After copying the built files to their correct ultimate destinations as mapped in the table above, you should be able to reboot the Raspberry Pi, invoke the aa-status utility, and see that the AppArmor module is loaded into the running kernel as described in § Checking for AppArmor support. The next step is to begin § Installing AppArmor profiles

Building a new kernel on RPi hardware


Building with Ansible

The AnarchoTech NYC collective provides an AppArmor-enabled Linux kernel for the Raspberry Pi as part of their "common" baseline. The role’s default configuration will detect the absence of AppArmor on a Raspbian system and, if running on Raspberry Pi hardware, will automatically build and install a new kernel with AppArmor support enabled by default.

Enabling AppArmor at boot time on a Raspberry Pi

Assuming you have built a kernel with AppArmor support for a Raspberry Pi, you can enable AppArmor support by passing the apparmor=1 and security=apparmor options via the kernel command line. This may be necessary if aa-status reports output such as:

apparmor module is loaded.
apparmor filesystem is not mounted.

The above indicates the kernel supports AppArmor (i.e., the “apparmor module is loaded.”) but that it is currently not enabled (i.e., the “apparmor filesystem is not mounted.”). In such a situation, you can also confirm that this is the case by invoking aa-enabled, which should respond with No - disabled at boot..

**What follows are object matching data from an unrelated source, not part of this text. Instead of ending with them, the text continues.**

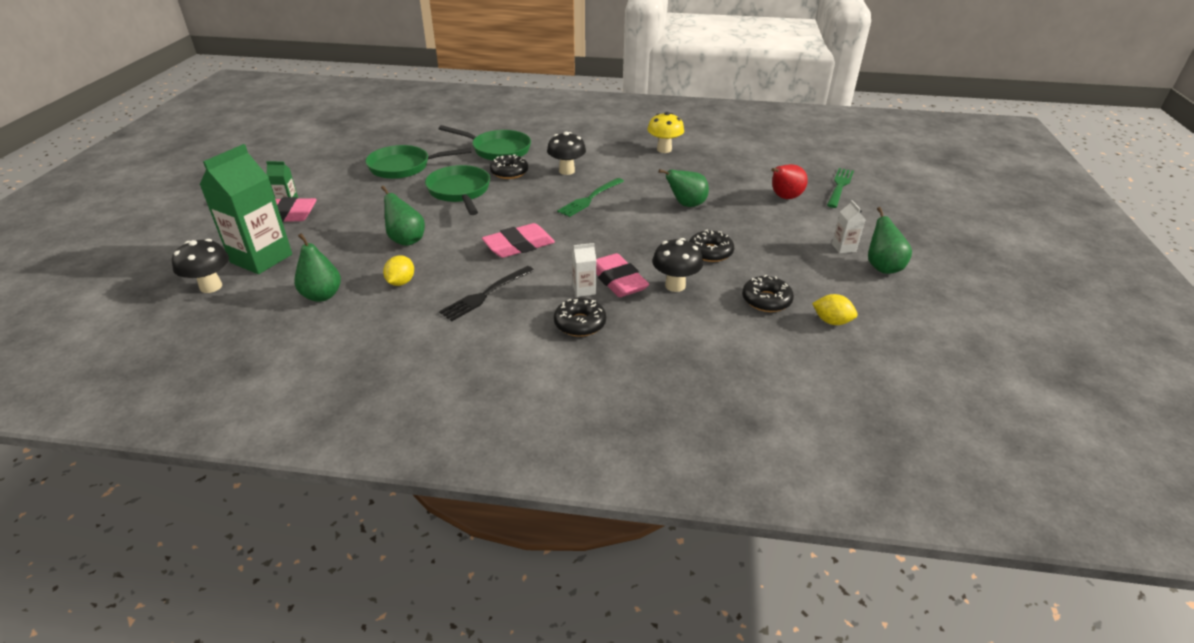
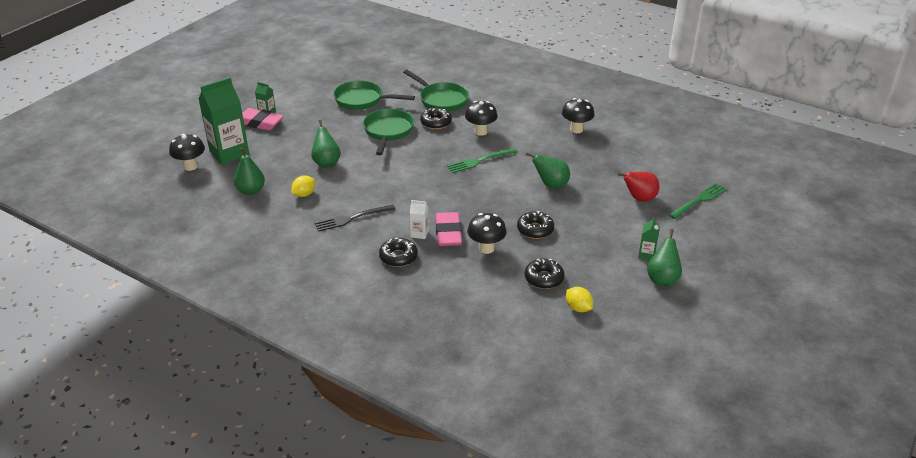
camera: 25 degrees right, 0 degrees up
(519, 246) = (399, 187): pink eraser -> none
(664, 149) = (576, 129): yellow mushroom -> black mushroom
(843, 248) = (646, 255): white carton -> green carton

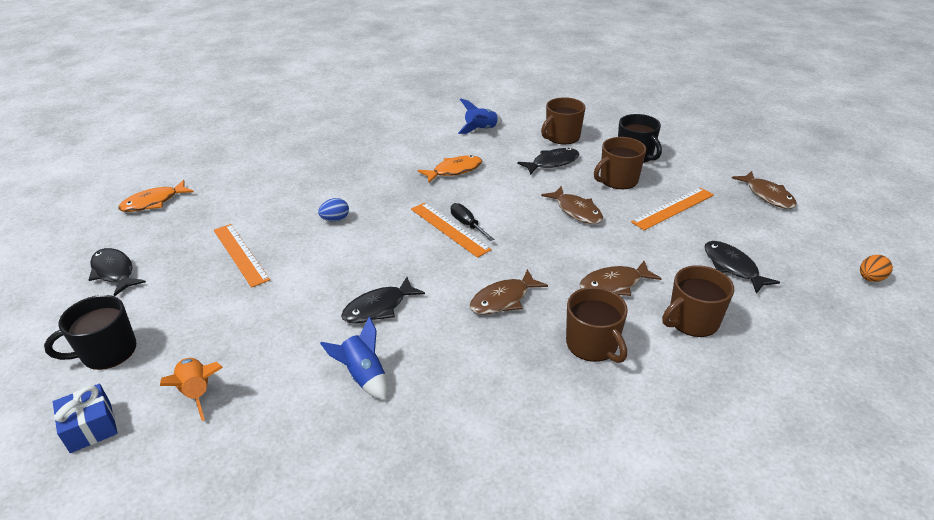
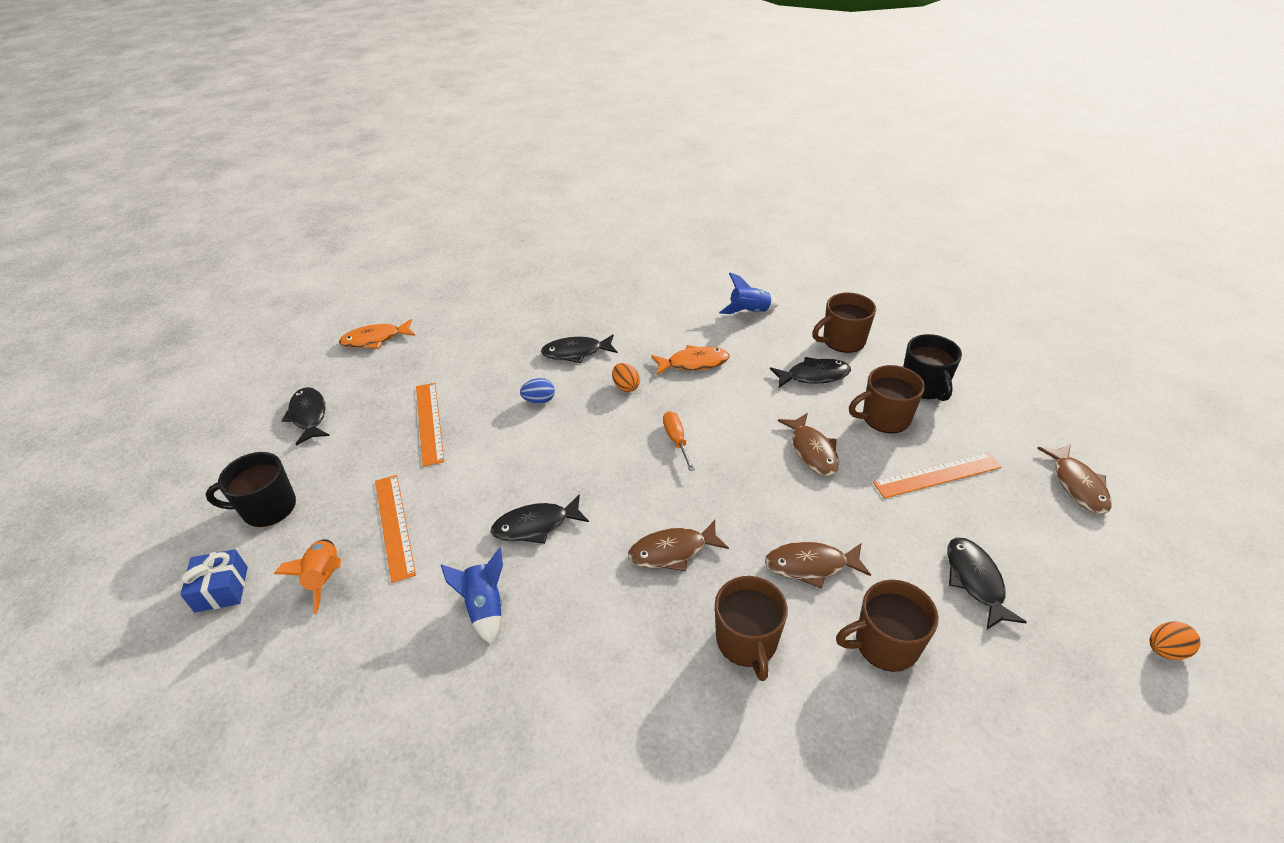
camera: 20 degrees right, 5 degrees up
(350, 180) = (576, 352): none -> black fish
(406, 196) = (626, 386): none -> orange egg
(449, 229) = (654, 441): orange ruler -> orange ruler (394, 526)
(467, 225) = (676, 440): black screwdriver -> orange screwdriver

On physical RPi devices, the bootloader is in the firmware (there is no separate bootloader such as GRUB) itself. It’s designed to read its kernel command line arguments from a file located at /boot/cmdline.txt. Simply append the AppArmor options to this file, and then reboot the Raspberry Pi. For example:

cat /boot/cmdline.txt <(echo " apparmor=1 security=apparmor") | tr -d "\n" | sudo tee /boot/cmdline.txt
sudo shutdown -r +1

Installing AppArmor profiles

In order for AppArmor to constrain a given process, a profile must be loaded for that process. Few software packages ship with AppArmor profiles for the programs they deliver, however additional profiles may be available from your OS distribution’s default package repositories. On a Debian-based system, install them with:

sudo apt update && sudo apt install apparmor-profiles

# Additional AppArmor profiles are available in the apparmor-profiles-extra package.
sudo apt install apparmor-profiles-extra

AppArmor profiles are loaded from plain text files written in a DSL. See the apparmor.d(8) manual page for details regarding the syntax of an AppArmor profile file. These files can then be parsed and subsquently loaded into the kernel using the apparmor_parser utility.

AppArmor profile directory structure

By convention, AppArmor profile files should be placed into the /etc/apparmor.d directory. This directory is structured as follows:

  • /etc/apparmor.d/ – Base directory containing AppArmor profile files.
    • – Profile file for the /bin/ping executable. Files are named with a dot-separated notation that matches their installed filesystem path. (This is just a convention, see the contents of the file for the process to which the profile will actually be applied. See, for example, /etc/apparmor.d/system_tor.)
    • local/ – Conventional directory for site-specific overrides or extensions to a vendor’s AppArmor profile.
    • abstractions/
    • tunables/
    • disable/ – Directory containing symbolic links to profile files that are to be disabled (not enforced).